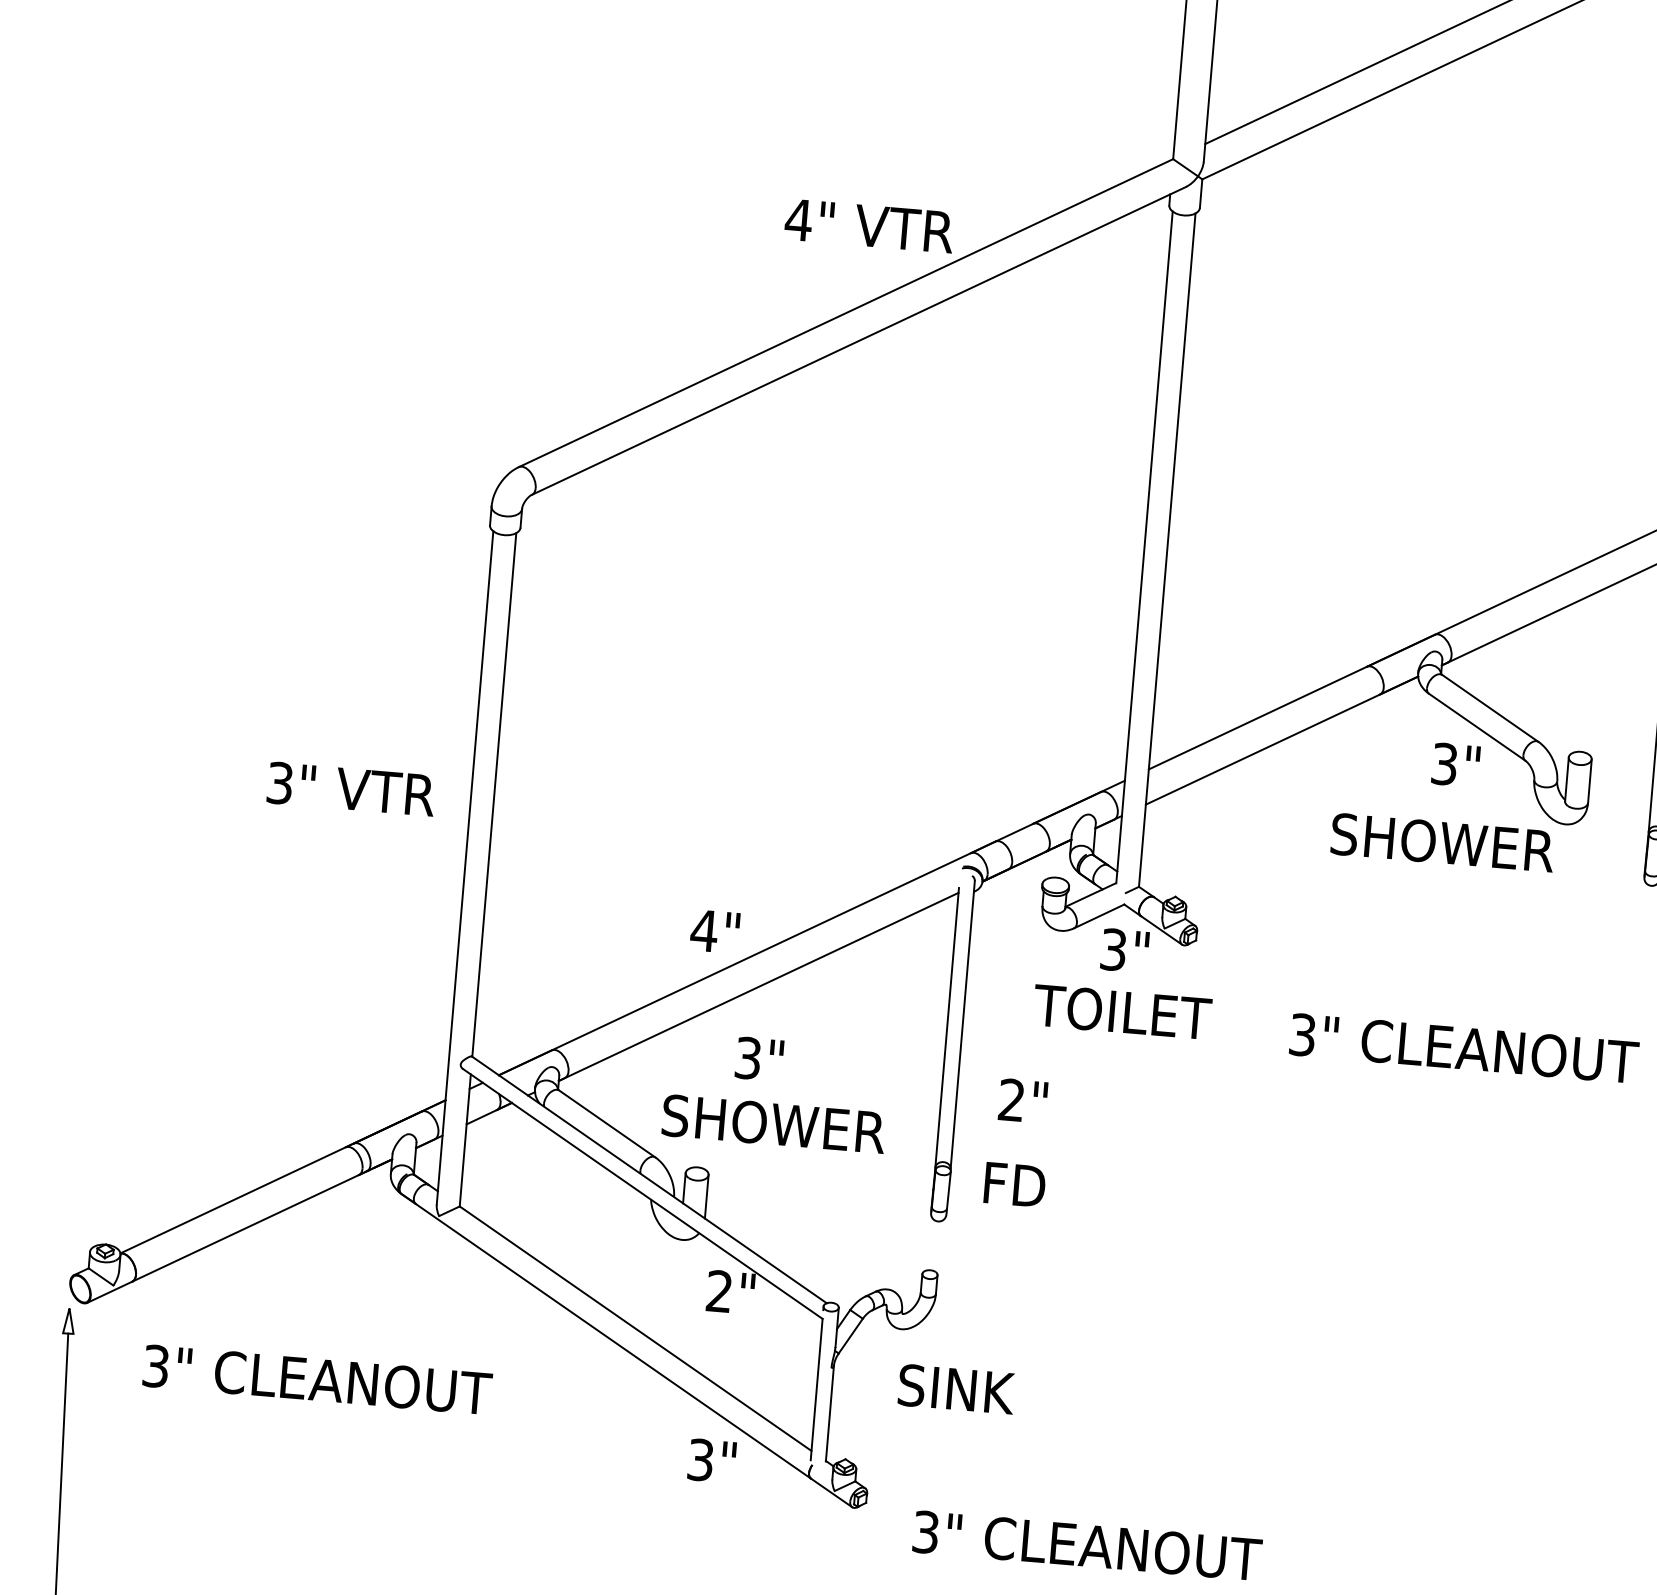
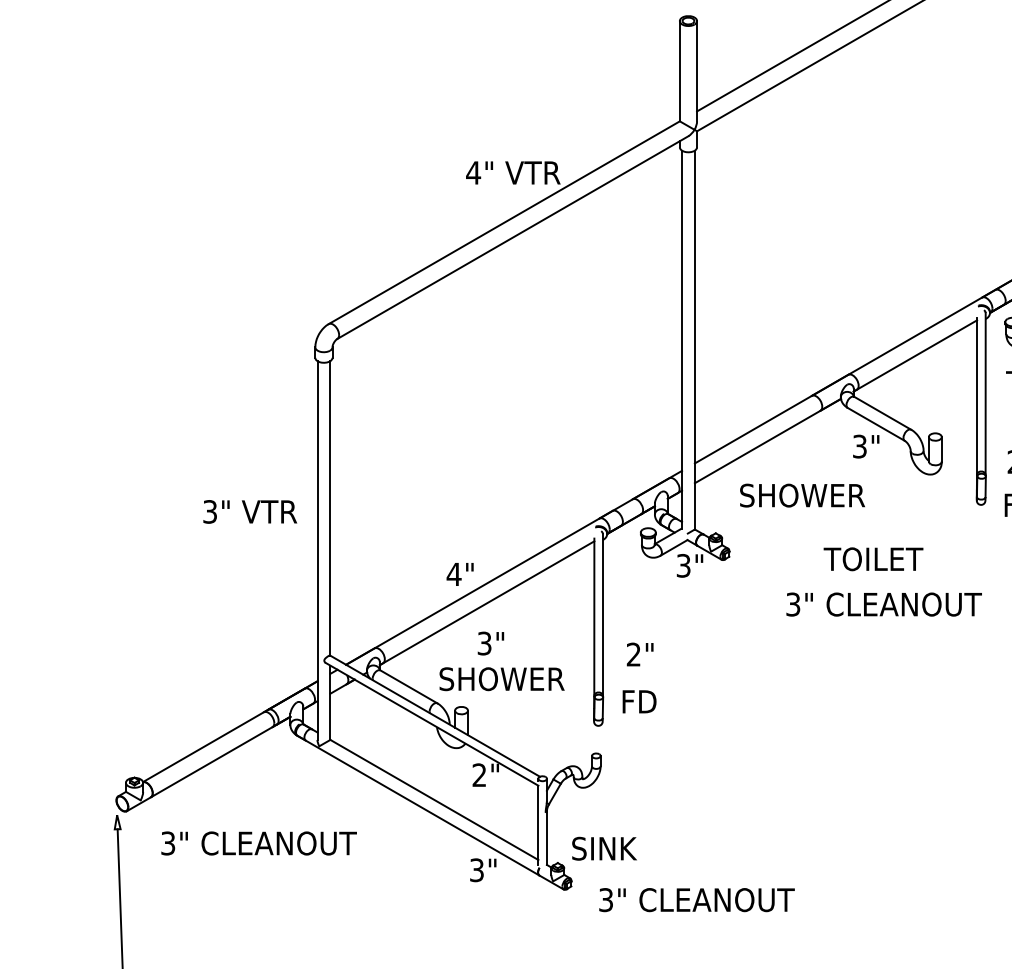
text: (1442, 842) -> (802, 495), moved
text: (1122, 1012) -> (873, 559), moved
text: (956, 1388) -> (604, 848), moved

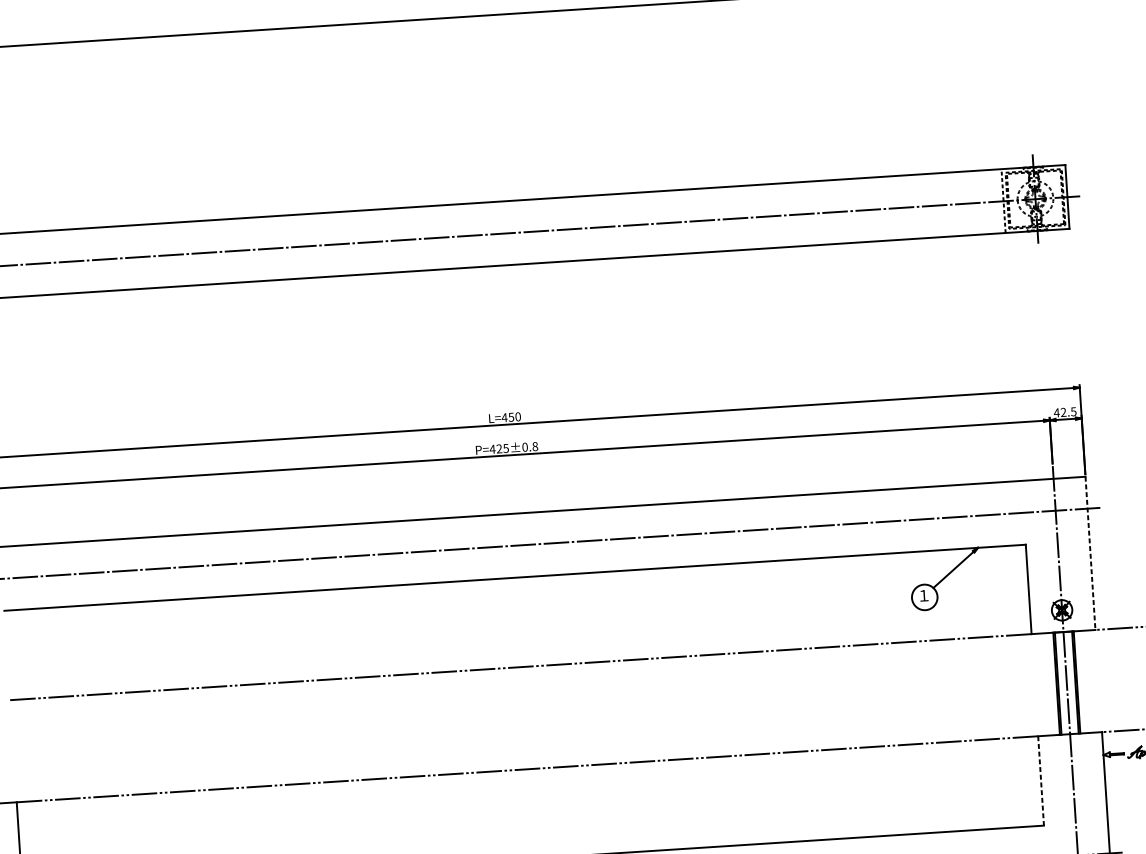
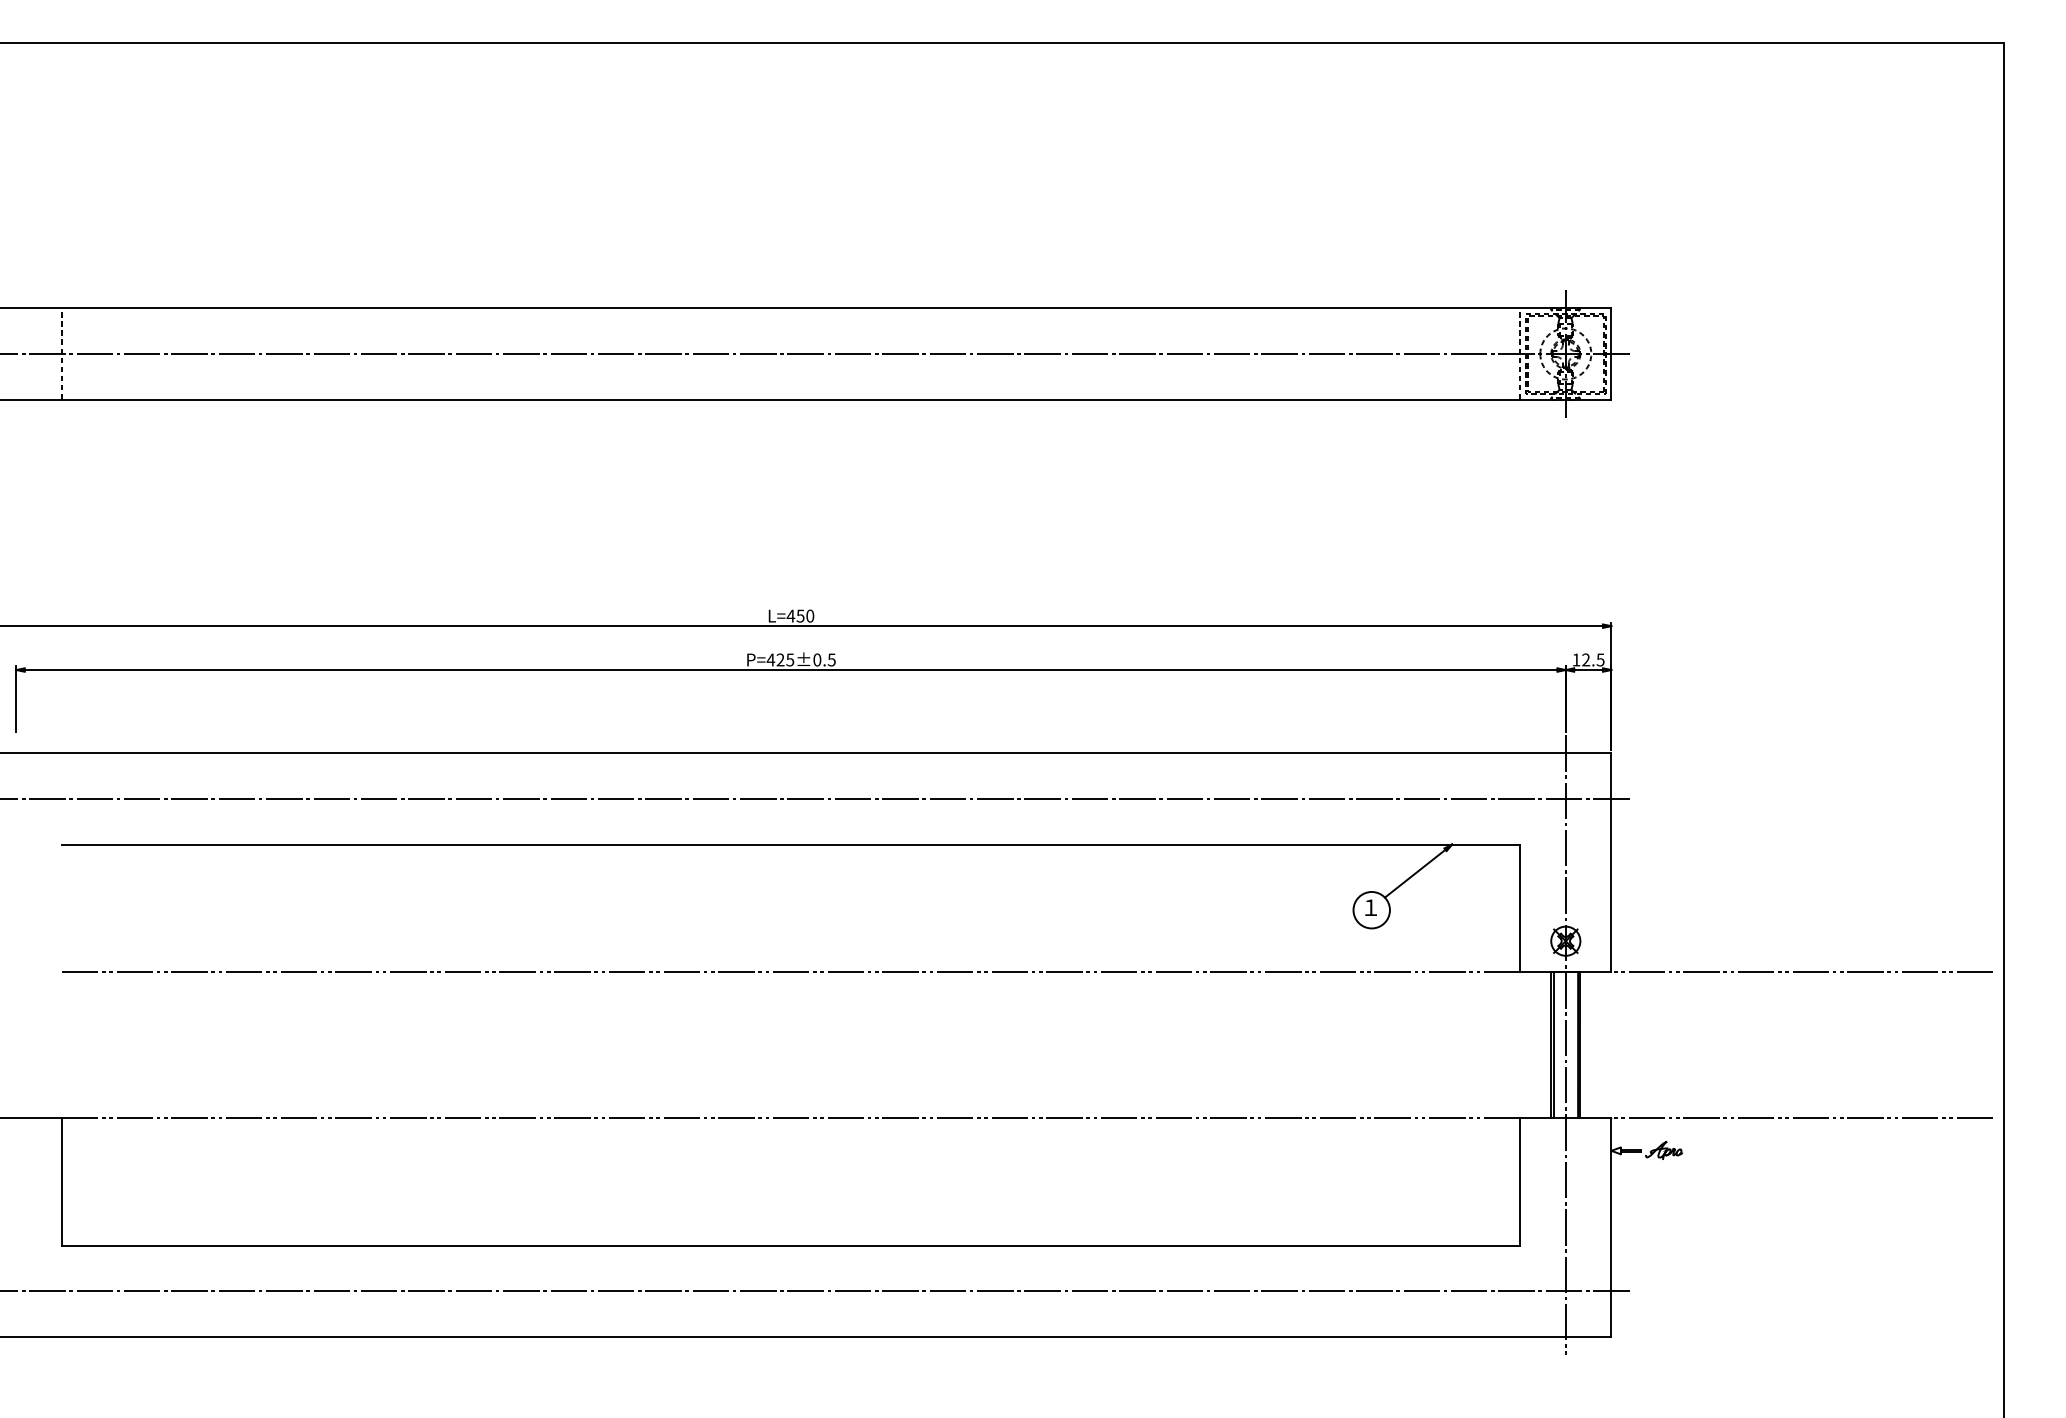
text: (1056, 412) -> (1576, 659), 42.5 -> 12.5
text: (534, 446) -> (831, 659), P=425±0.8 -> P=425±0.5
line: (1090, 553) -> (1611, 863), dashed -> solid
line: (1041, 780) -> (1520, 1181), dashed -> solid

* **PROBLEM TO SOLVE**: Set every record down verbatim. No pictures belong in the copy.

* **RESPONSE TO THE EXERCISE**:
text: (1442, 842) -> (802, 495), moved
text: (1122, 1012) -> (873, 559), moved
text: (956, 1388) -> (604, 848), moved

text: (1056, 412) -> (1576, 659), 42.5 -> 12.5
text: (534, 446) -> (831, 659), P=425±0.8 -> P=425±0.5
line: (1090, 553) -> (1611, 863), dashed -> solid
line: (1041, 780) -> (1520, 1181), dashed -> solid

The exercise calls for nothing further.